Monday, November 3, 2014

The Two-Party “System:” Principles Vs. Priorities

If you would like to know why the nation appears to tolerate the current, wholly unacceptable state of our politics, this Armstrong Williams column will prove a great help:

...the two-party system is an imperfect mechanism for governing in an environment that demands more political nuance than usual. Voters have not been able to get enough of what they want from either party without getting too much of what they don’t want from both.

There are too few alternatives outside the two-party system for both expressing voter concerns and making a difference in policy outcomes. The party that wins is usually too mortgaged to special interests and too saddled with the power dynamics to pay attention to its base. And the party in the minority is generally too focused and ideologically closed to garner a governing coalition.

Mind you, when Williams says “too few alternatives outside the two-party system,” he intends that the reader apply the qualifier from the paragraph above: alternatives that provide voters “enough of what they want without getting too much of what they don’t want.” Therein lies the trap of American Big Government, not even concealed from our eyes.

The trap is simple: Now that the federal government has burst its Constitutional constraints, each major party has latched onto a set of priorities that are contradicted by the other major party. Additionally, neither major party can satisfy the desire – the aggregate desire – of the majority of Americans, who would be happy just to be left alone in the peaceful enjoyment of what’s rightfully theirs. Not perfectly happy, perhaps – after all, there’s at least a little authoritarianism in all of us – but willing to settle for the result.

The Democrats claim to support certain freedoms – once upon a time the “civil liberties,” but these days, mainly those pertaining to sex – while arguing for deep encroachments upon others, especially freedom in the economic sphere. Conversely, the Republicans support economic freedom – to a greater degree than the Democrats, at least – while appearing to threaten the ones the Democrats champion. This poses the typical leave-me-alone voter a painful dilemma.

Leave-me-alone voter John Q. Public normally has one or a few priority issues. His vote will be steered by those priorities; that is, it will very likely go to the candidates put forth by the major party he deems more likely to agree with his priorities. He will instinctively resist the suggestion that he vote for a minor party candidate as a “waste” of his vote. After all, a candidate with no chance to win the election cannot help to defend the things he values. Worse, should the balloting narrowly favor the candidate of the major party he disprefers, he will know fear for his priorities and agony over whether the votes drawn off by the minor party candidate might have made the difference.
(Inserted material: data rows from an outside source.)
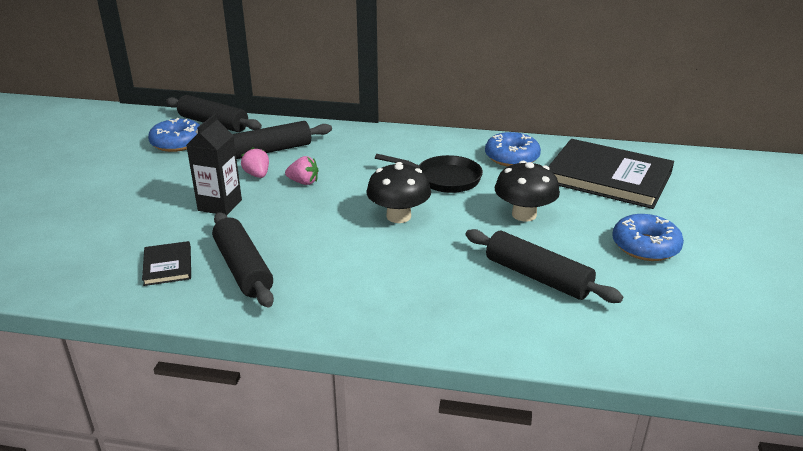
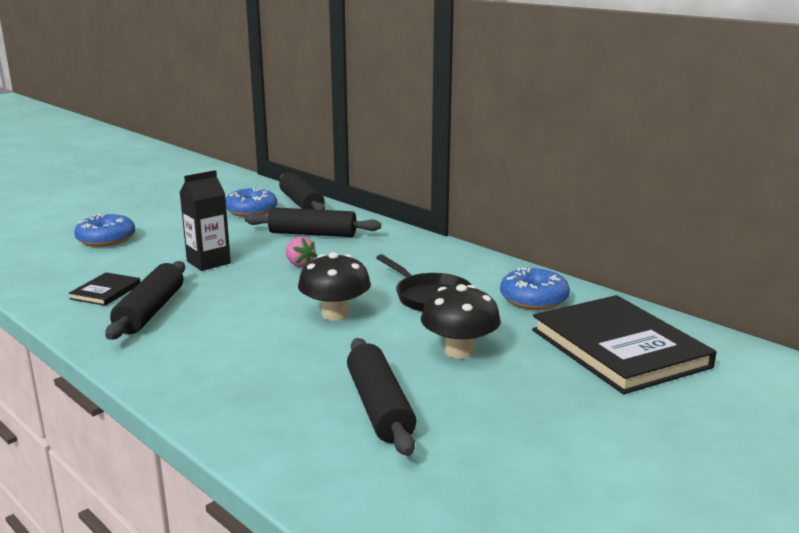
camera: 35 degrees right, 10 degrees down
(257, 175) = (272, 249): pink strawberry -> none
(645, 246) = (548, 425): blue donut -> blue donut (106, 239)

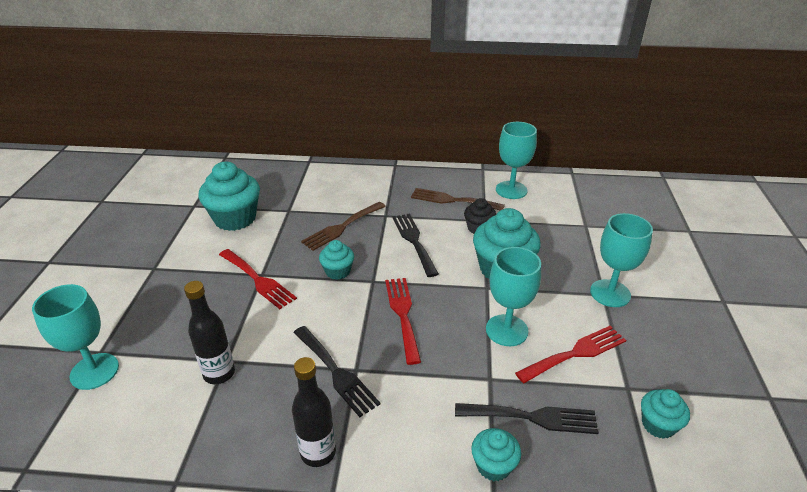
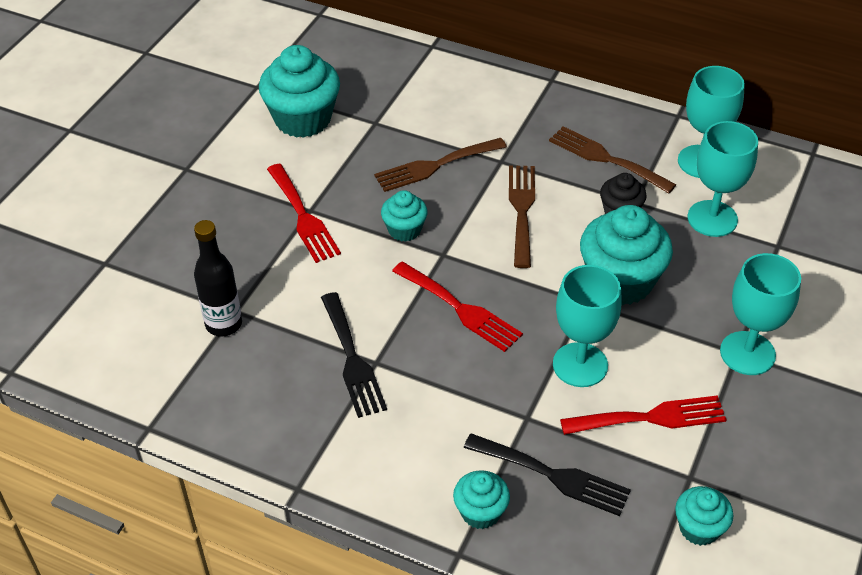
camera: 20 degrees right, 10 degrees up
(94, 371) = (95, 284): turquoise goblet -> turquoise goblet (712, 218)
(318, 452) = (299, 441): black bottle -> none
(403, 314) = (460, 309): red fork -> red fork turned 120 degrees clockwise
(414, 241) = (521, 210): black fork -> brown fork

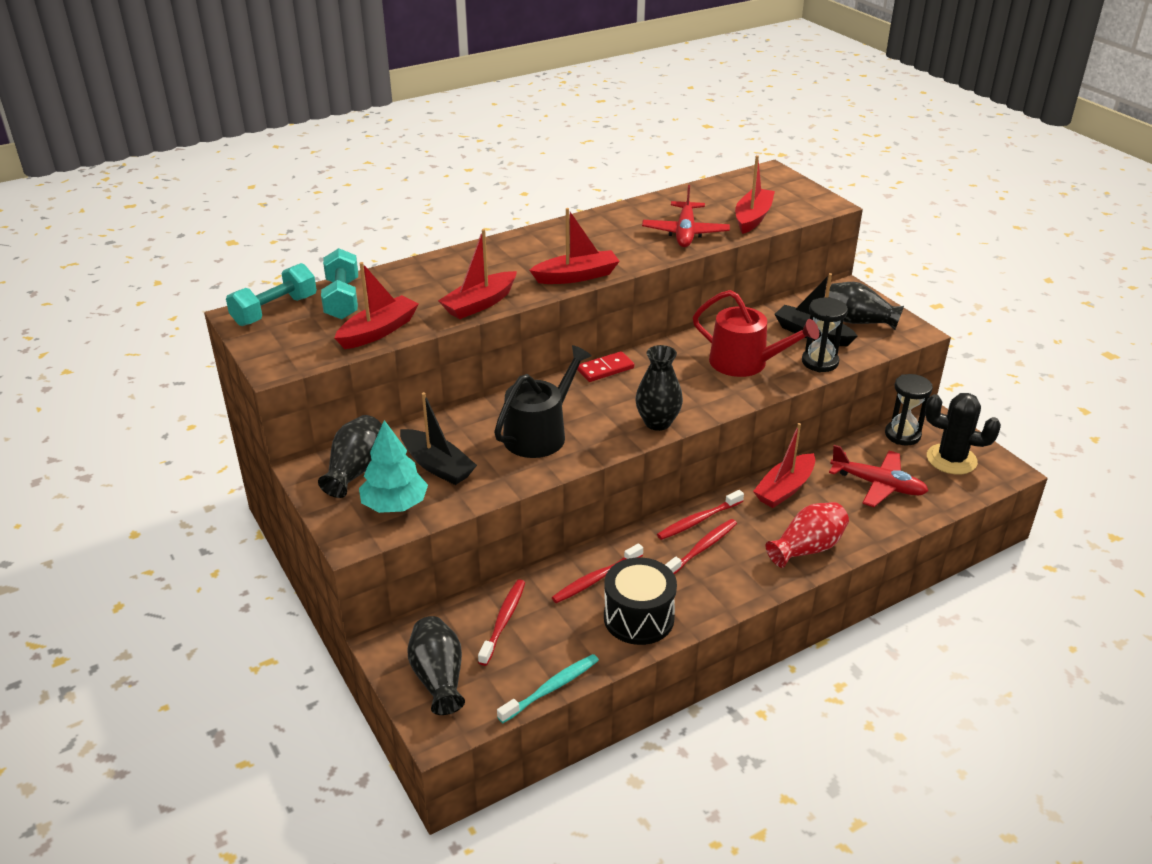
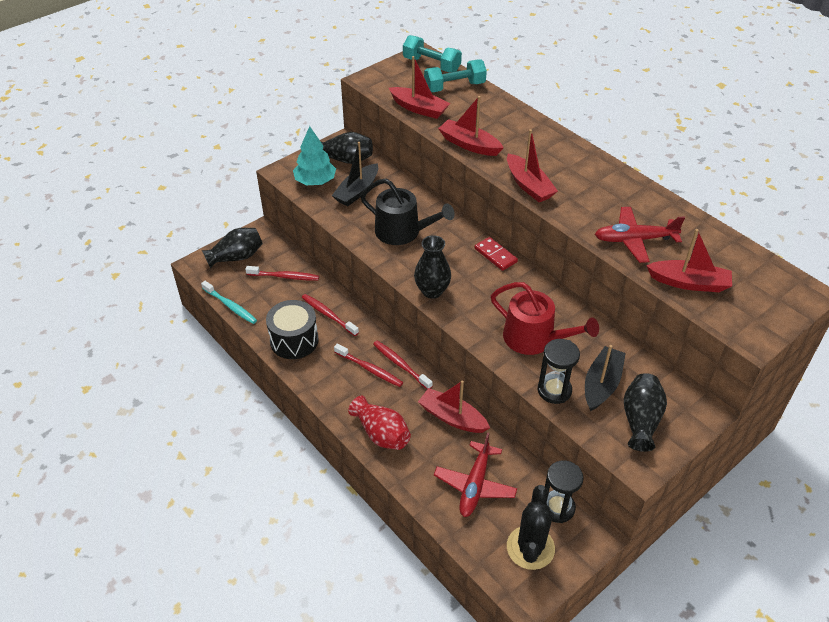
camera: 80 degrees right, 10 degrees up
(745, 363) = (534, 338): red watering can -> red watering can turned 75 degrees counterclockwise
Thus, the “parties of principle,” for instance the Constitutional and Libertarian parties, are defeated by the very thing they oppose. Only a narrowly focused single-issue party such as the Right To Life Party can garner significant support, and that solely from those voters whose personal priorities are equally narrow and intense.

One approach a minor party can take for winning nominal electoral support is cross-endorsement of the major party candidates closest to its views. A voter can then support a major-party candidate by voting for him on the minor party’s line. However, most minor parties deem this unsatisfactory, for obvious reasons. In any case, it results in near-perfect dominance of elected offices by the major parties, which is the crux of America’s political problem.

We who prize freedom lack an effective method for chastising both major parties simultaneously. This will continue to be so until the current political system suffers a complete loss of the confidence of the American electorate...and the consequences of such a collapse would be terrible indeed.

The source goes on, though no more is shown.